They aimed to recruit 80 interviewees. 20 L, 20 G, 20 B, 20 T. That in itself is a bit iffy - there are for instance almost certainly more bi people than lesbian and gay put together - but let's accept it as a way of getting a broad L+G+B+T cross-section for now.
They recruited 20 lesbians, 22 gay men, 21 transgender people, and ...13 bisexuals. Apparently, we were really hard to find. So they gave up looking?
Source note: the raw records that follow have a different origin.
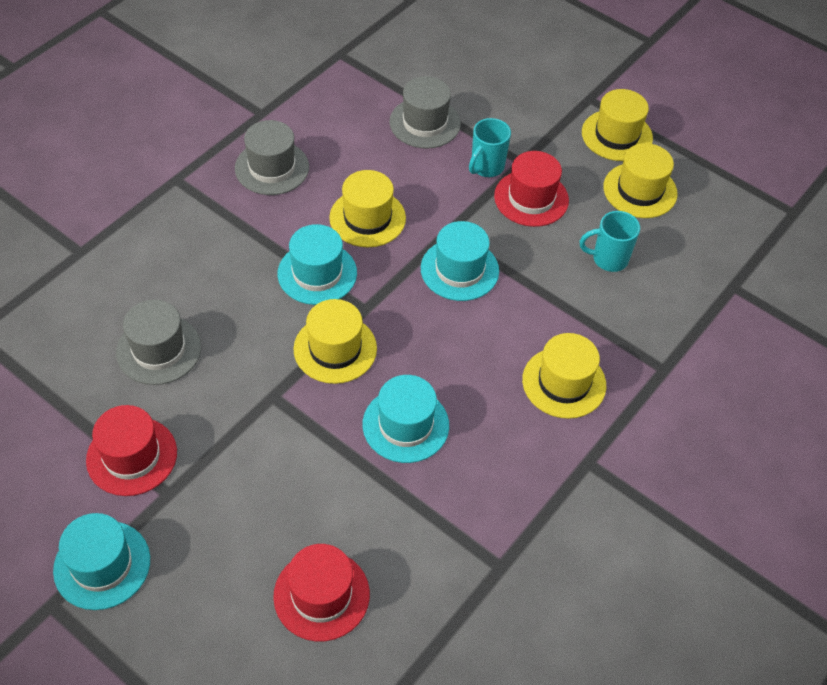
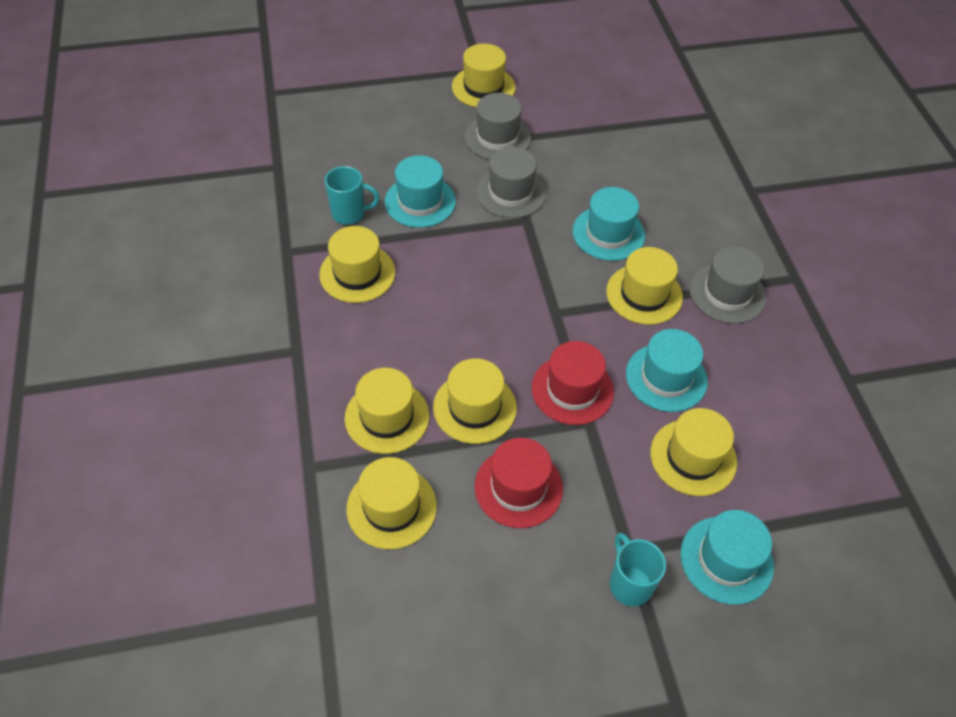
red hat: 3 -> 2
yellow hat: 5 -> 7

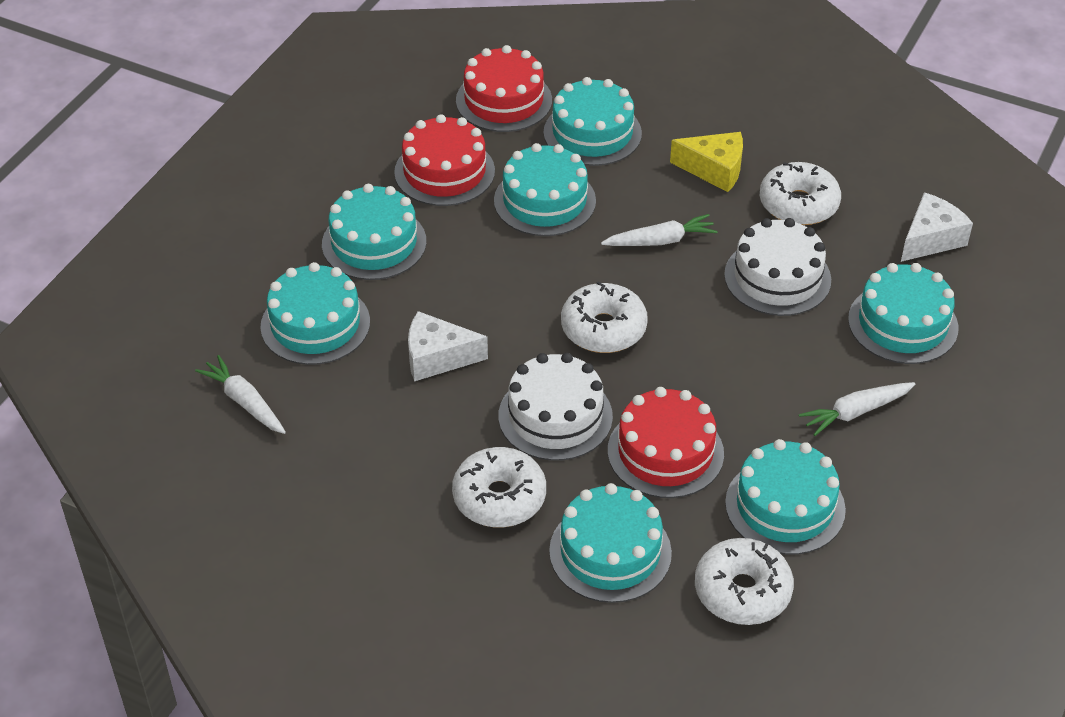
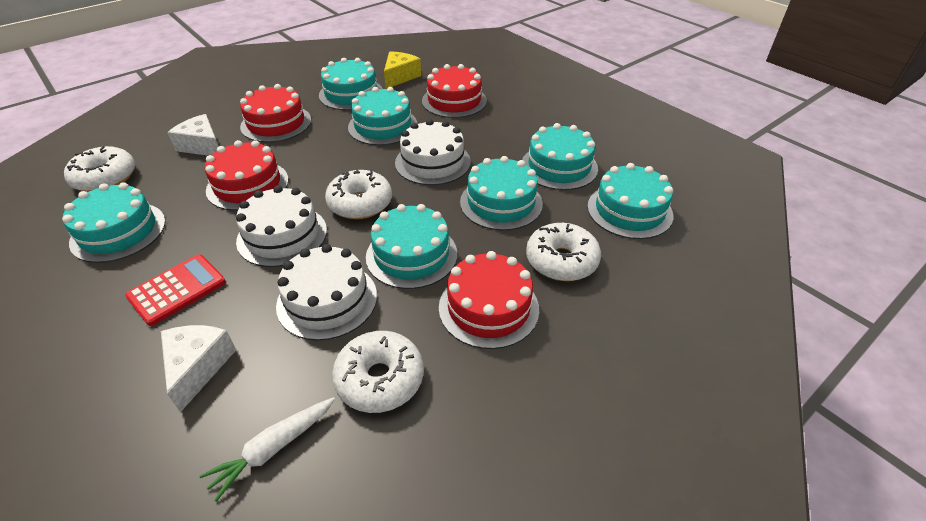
red cake: 3 -> 4
red calculator: 0 -> 1
white cake: 2 -> 3
white carrot: 3 -> 1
And then they interviewed this group of 76 people (apparently no-one was both B and T, or what have you) and picked the most pertinent quotes from the panel to intersperse through the report, as you do when a long wordy publication needs a bit of colour. Quotes were anonymous but tagged [G] for a quote from a gay man, and so on. I thought there seemed to be a bit of a dearth of [B] so counted them up, as I had a long train journey to pass.
Lesbian: 20 people, 31 quotes
Gay: 22 people, 32 quotes
Transgender: 21 people, 27 quotes
Bisexual: 13 people, 12 quotes
Gosh. L, G or T, get interviewed and we'll use on average one and a half snippets of what you contributed. Bis? One quote each, form an orderly soundbite queue please.
So: are bis boring, is this within normal statistical distribution, or is this a somewhat suspicious bit of subediting from GEO?